Any ideas about a solution? A similar post from a couple years ago came up dry.
 A: The function $f(k):= |\sigma(k)-k|$ can be seen as the 'local discrepancy' of the permutation. If $f(k)$ is bounded, it is easy to see that the correspondig series converges and has the same limit.
I need additionally that
$$ \widetilde{r}(n) := |\sigma(n)-n| \sup_{k \geq \min(n,\sigma(n))} \|x_i\| \rightarrow 0$$
in order to prove the above result: First, we observe that for all $m \geq M$, where $M$ is chosen later,
$$ \| \sum_{k=1}^m x_k - \sum_{k=1}^m x_{\sigma(k)}\| \leq \max_{i \in B \setminus A} \|x_i\| \# (B \setminus A) + \sup_{i \in A \setminus B} \|x_i\| \# (A \setminus B),$$
where $A:= \{1,\ldots,m\}$ and $B:= \{\sigma(1),\ldots,\sigma(m)\}$.
Fix $N$ with $\widetilde{r}(n) < \varepsilon$ for any $n \geq N$ and take $M$ so large that


*

*$\sigma(1),\ldots,\sigma(N) \leq M$

*$\{1,\ldots,N\} \subset \{\sigma(1),\ldots,\sigma(M)\}$.

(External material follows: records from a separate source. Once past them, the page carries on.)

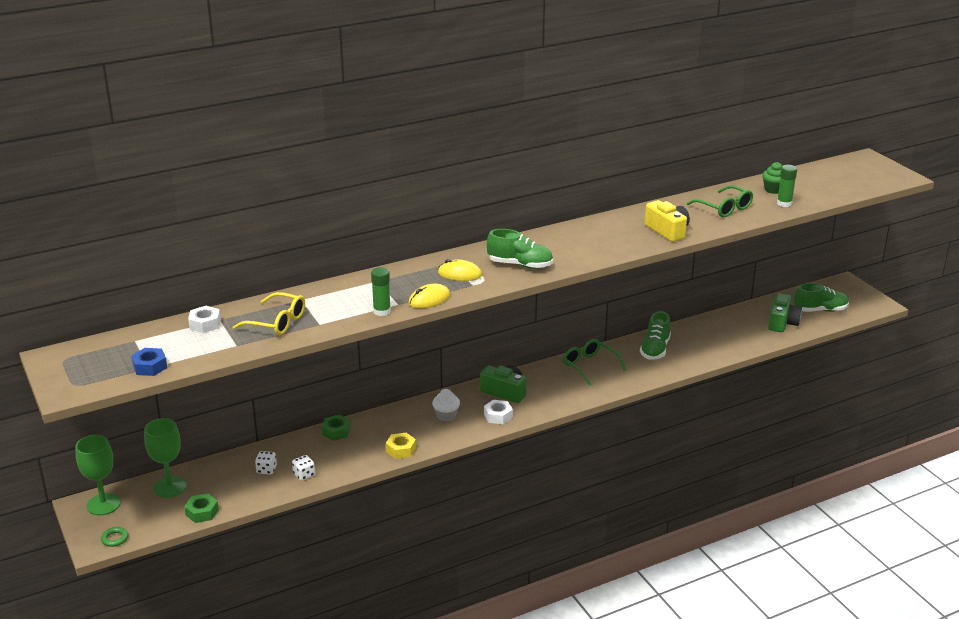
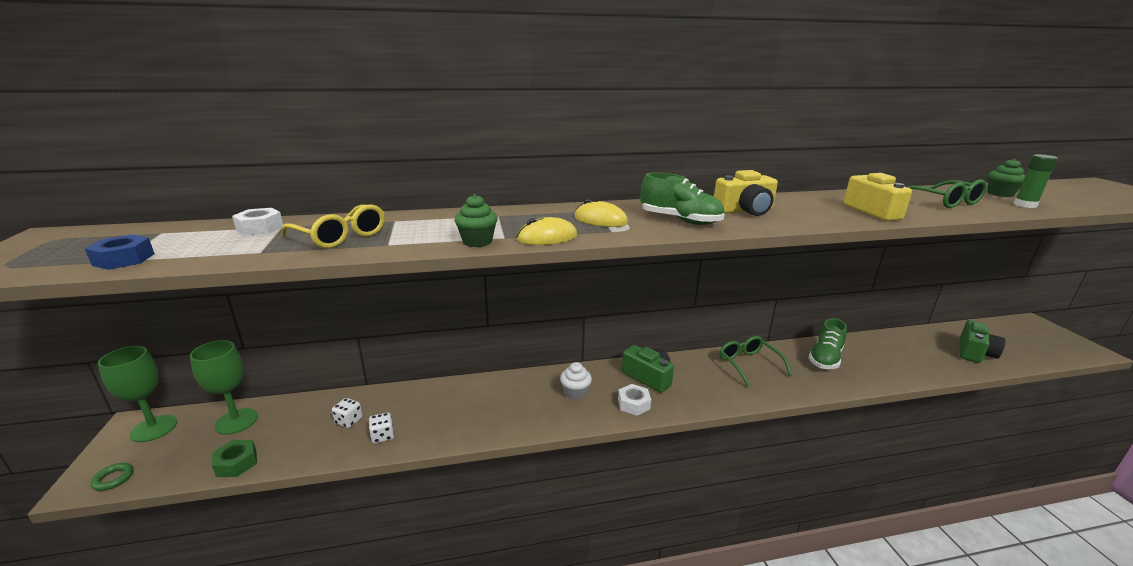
camera: 15 degrees right, 5 degrees down
(336, 431) = (450, 389): green nut -> none
(382, 311) = (477, 242): green glue stick -> green cupcake
(401, 449) = (507, 425): yellow nut -> none
(568, 245) = (745, 210): none -> yellow camera
(820, 310) = (1017, 346): green shoe -> none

Now take $\sigma(k) \in B \setminus A$ with minimal $1 \leq k \leq m$. Then $$\# B \setminus A \leq m -(k-1) \leq \sigma(k)-k.$$
Then we must have $k > N$. Noting that $\sigma(h) > m \geq k$ for any $h \in B \setminus A$, we find 
$$\max_{h \in B \setminus A} \|x_i\| \# (B \setminus A) \leq \max_{i \geq k} \|x_i\| |\sigma(k)-k| = \widetilde{r}(k) \leq \varepsilon.$$
If $h \in A \setminus B$, then $\sigma(l) = h$ with $l > m$ and $h >N$. Thus, taking $h$ minimal, we get again $\# A \setminus B \leq m - (h-1) \leq l - \sigma(l)$. Using this, shows that
$$\sup_{i \in A \setminus B} \|x_i\| \# (A \setminus B) \leq \sup_{i >\sigma(l)} \|x_i\| |l-\sigma(l)| \leq \widetilde{r}(l) \leq \varepsilon$$
because $l > m \geq M  \geq N$.
However, I am not sure, if the additional requirement is necessary.